Евгений Астахов - Рукопись в кожаном переплете
Обзор книги Евгений Астахов - Рукопись в кожаном переплете
Евгений Евгеньевич Астахов
Рукопись в кожаном переплете
Глава 1. Витька Фидель. Невероятная затея. Боевая учеба. Операция «клубника». Патриа лос феодалос
Витька Фидель живет в нашем доме. Он мой закадычный друг. Витька, Вовка, да еще Гаррик-Профессор из шестнадцатой квартиры и я — мы всегда вместе. Витька у нас главный. По многим причинам. Во-первых, он самый сильный, во-вторых, такого центрального нападающего, как он, по всей нашей Приволжской улице не сыскать, а в-третьих, Витька всегда полон всяких невероятных затей, без которых каша жизнь стала бы скучной, как урок грамматики. Про таких, как Витька, взрослые обычно говорят: «Неисправимый фантазер». Правда, потом они прибавляют, что фантазировать — это неплохо, все великие люди были фантазерами, и что без фантазии вообще не было бы на свете романтиков. Но это только так, слова, а на деле Витьке без конца влетает от взрослых. И всегда за фантазерство. Но он не сдается. Ни за что.

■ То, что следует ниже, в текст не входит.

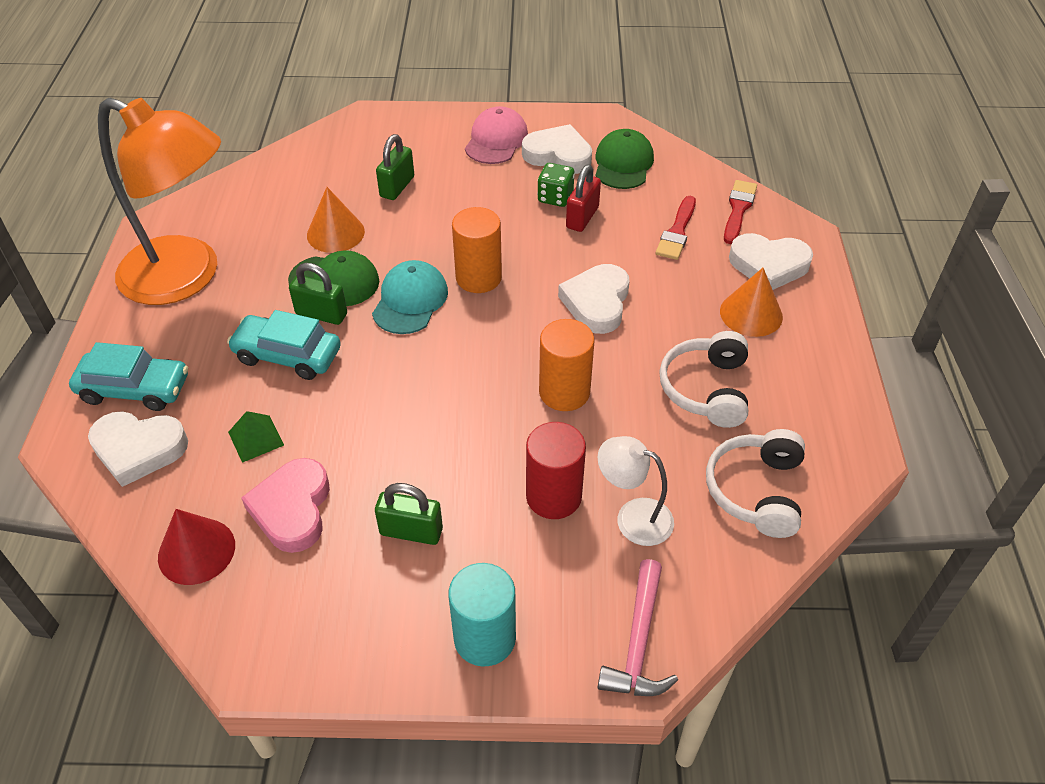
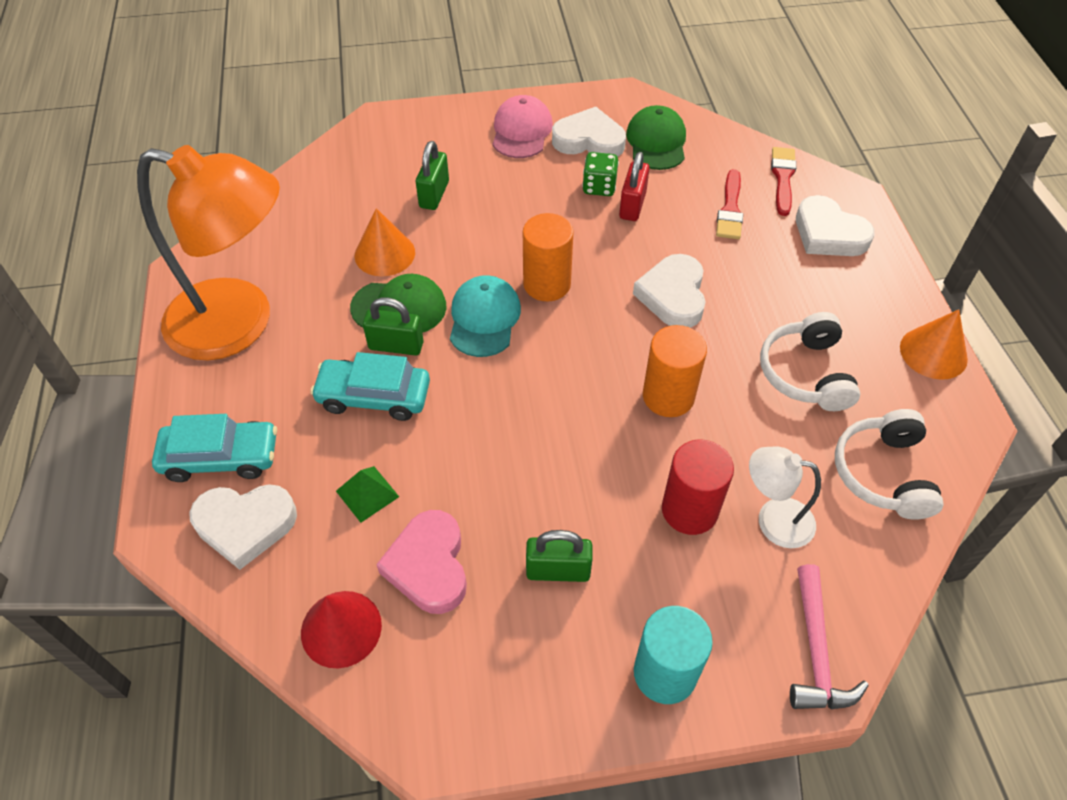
camera: 10 degrees left, 5 degrees up
(751, 314) = (826, 287): orange cone -> orange cone (933, 353)
(768, 265) = (828, 234): white heart -> white heart turned 45 degrees clockwise

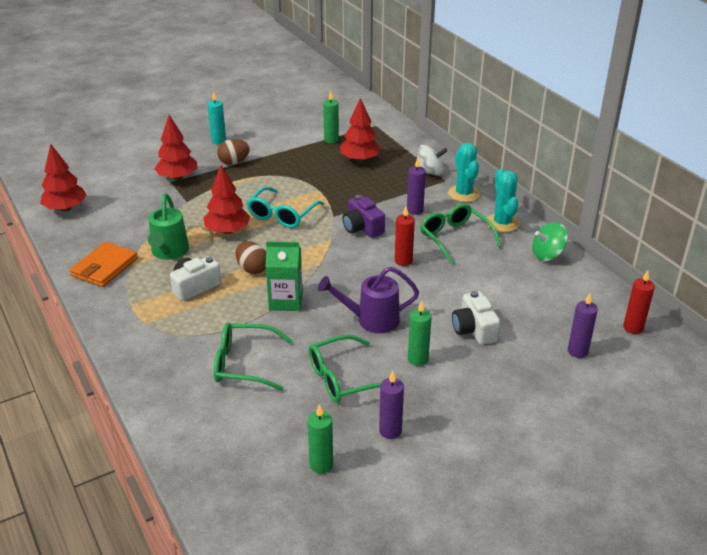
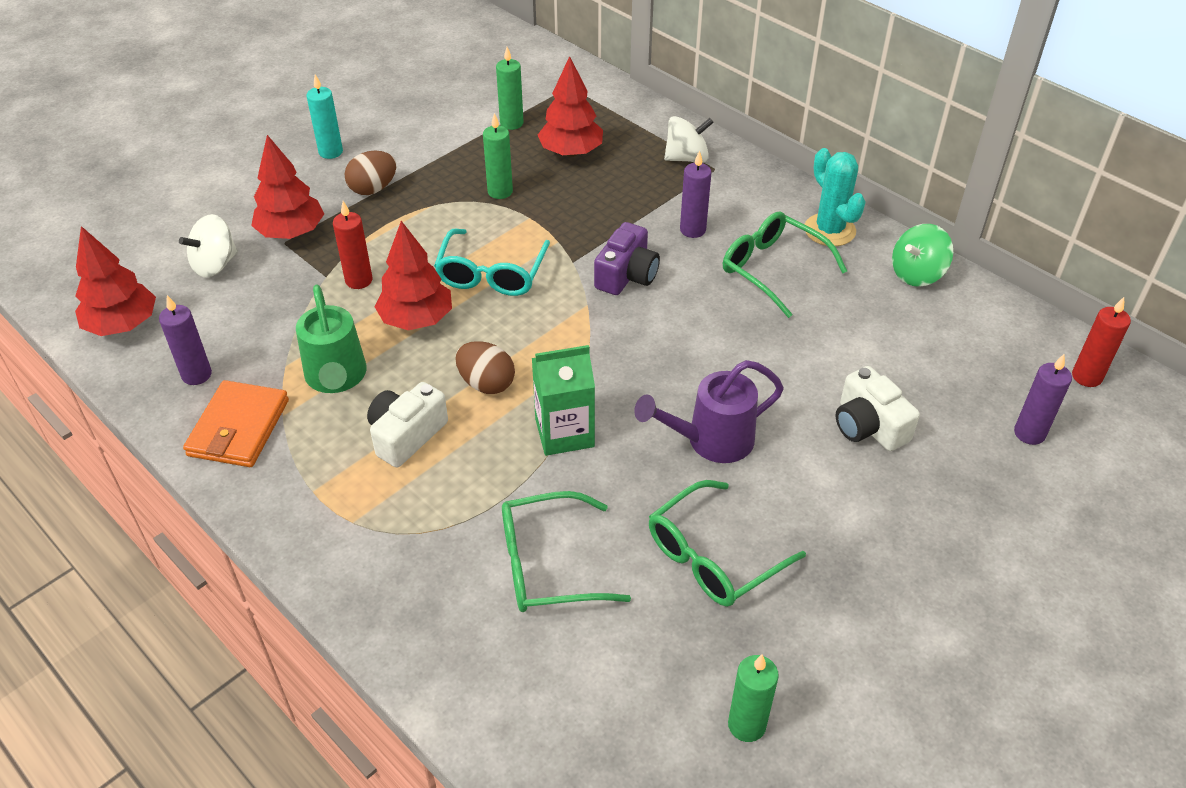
camera: 15 degrees left, 10 degrees up
(128, 187) = (215, 265): none -> white spinning top
(362, 228) = (626, 275): purple camera -> purple camera turned 105 degrees counterclockwise
(390, 431) = (824, 636): purple candle -> purple candle (196, 375)
(403, 261) = (713, 324): red candle -> red candle (359, 280)
(418, 359) = (809, 497): green candle -> green candle (500, 192)
(464, 194) = (752, 188): turquoise cactus -> none

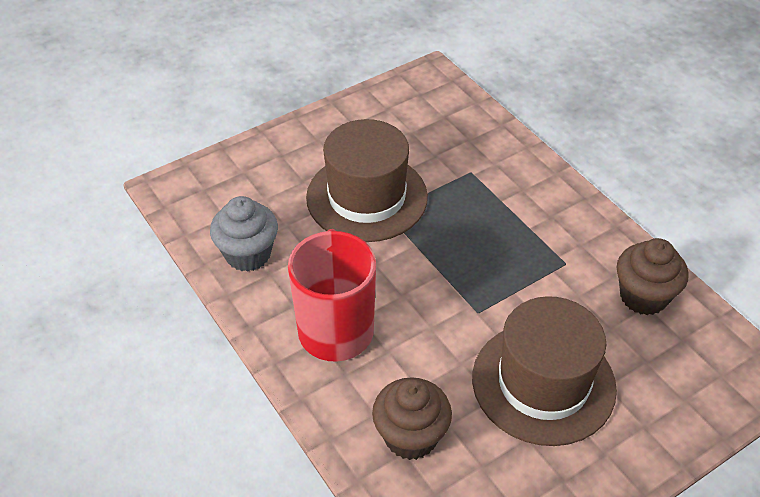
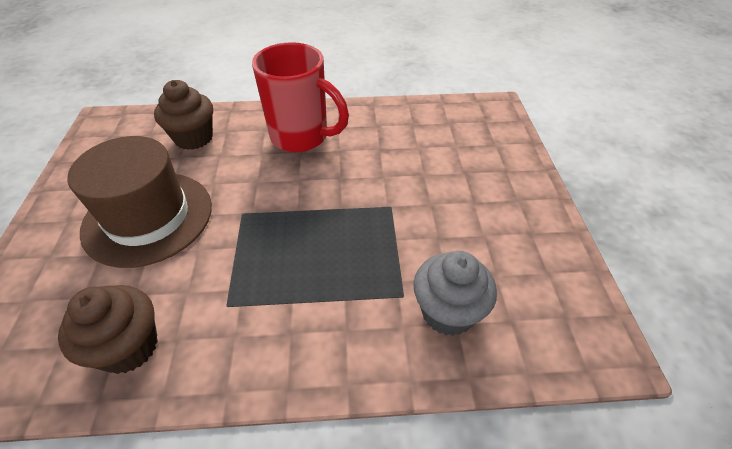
camera: 120 degrees right, 0 degrees up
(248, 254) = (402, 121): grey cupcake -> grey cupcake (447, 312)
(367, 197) = (418, 201): brown hat -> none

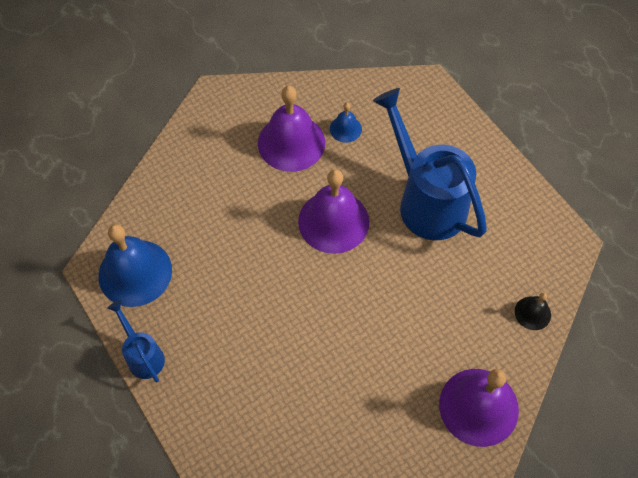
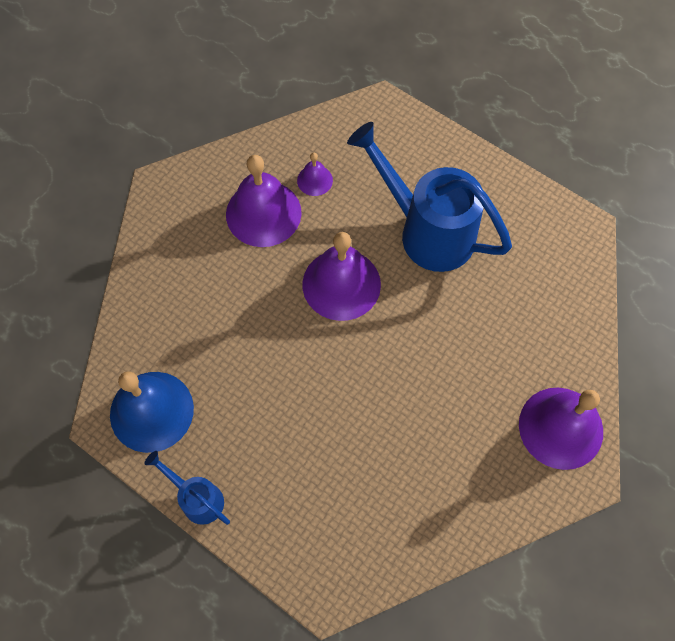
camera: 20 degrees left, 5 degrees up
(345, 129) = (315, 180): blue bell -> purple bell
(532, 313) = (576, 313): black bell -> none

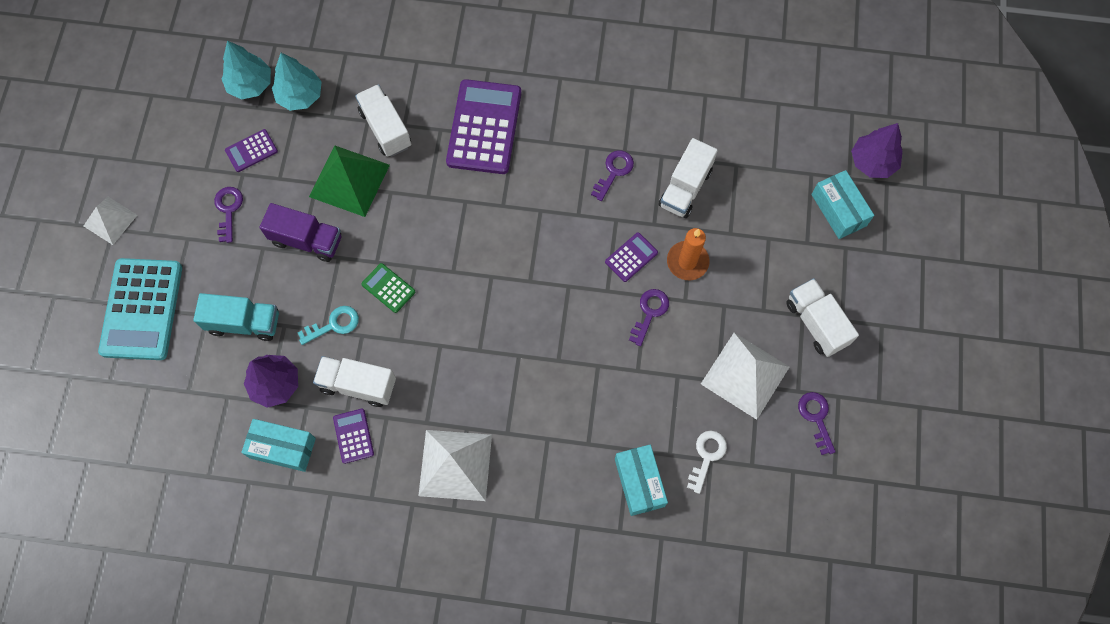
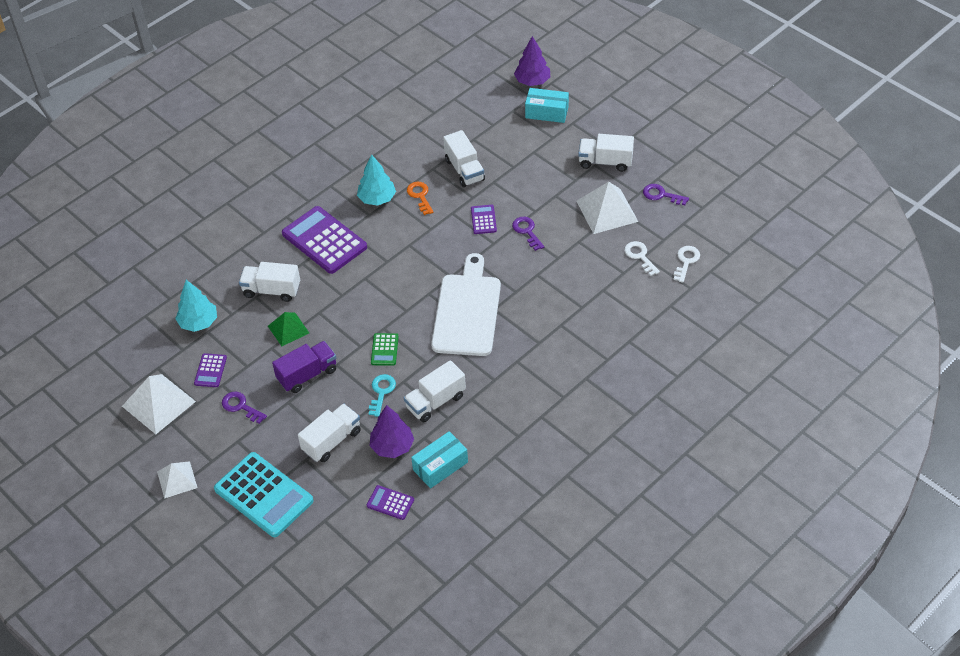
camera: 50 degrees left, 20 degrees down
(244, 323) = (332, 441): turquoise truck -> white truck
(250, 84) = (160, 345): turquoise tree -> turquoise tree (377, 199)
(349, 180) = (288, 329): green pyramid -> green pyramid, size x0.62
(353, 436) = (468, 423): purple calculator -> purple calculator (390, 503)
(388, 288) = (384, 350): green calculator -> green calculator turned 75 degrees counterclockwise
(455, 465) = (535, 380): white pyramid -> white pyramid (158, 403)
(496, 331) = (467, 311): none -> white cutting board
(614, 172) = (420, 196): purple key -> orange key
(639, 482) = (628, 296): turquoise box -> none
(687, 262) = (512, 196): orange candle -> none
(738, 512) = (686, 261): none -> white key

Через несколько дней после начала летних каникул он собрал нас и объявил, что скоро удерет на Кубу. А если мы проболтаемся кому-нибудь об этом, то лучше нам ему на глаза не попадаться — никакой пощады не будет.
— А что ты станешь делать на Кубе? — удивились мы.
Витька с сожалением посмотрел на нас.
— Эх, вы! — сказал он после многозначительной паузы. — Пепчики! «Что делать на Кубе»? Вы вроде и не знаете, что хоть революция там и победила, а опасность все равно кругом. На каждом шагу! Кубинцы создают отряды народной милиции. В нее идут все: старики, женщины и такие вот, как мы. Я сам читал. Каждый человек там сейчас на счету. Куба-то маленькая.
— А как же ты проберешься туда?
— Проберусь! — Витька сунул руки в карманы брюк. — На билет до Одессы у меня уже есть. А там каждый день корабли уходят на Кубу. Раз, два — и поплыл.
Рассудительный Гаррик-Профессор степенно поправил очки и сказал:
— На пароход тебя не возьмут. Это не пассажирские пароходы. Чтобы попасть на них, нужно специальное разрешение. Тебе его никто не даст.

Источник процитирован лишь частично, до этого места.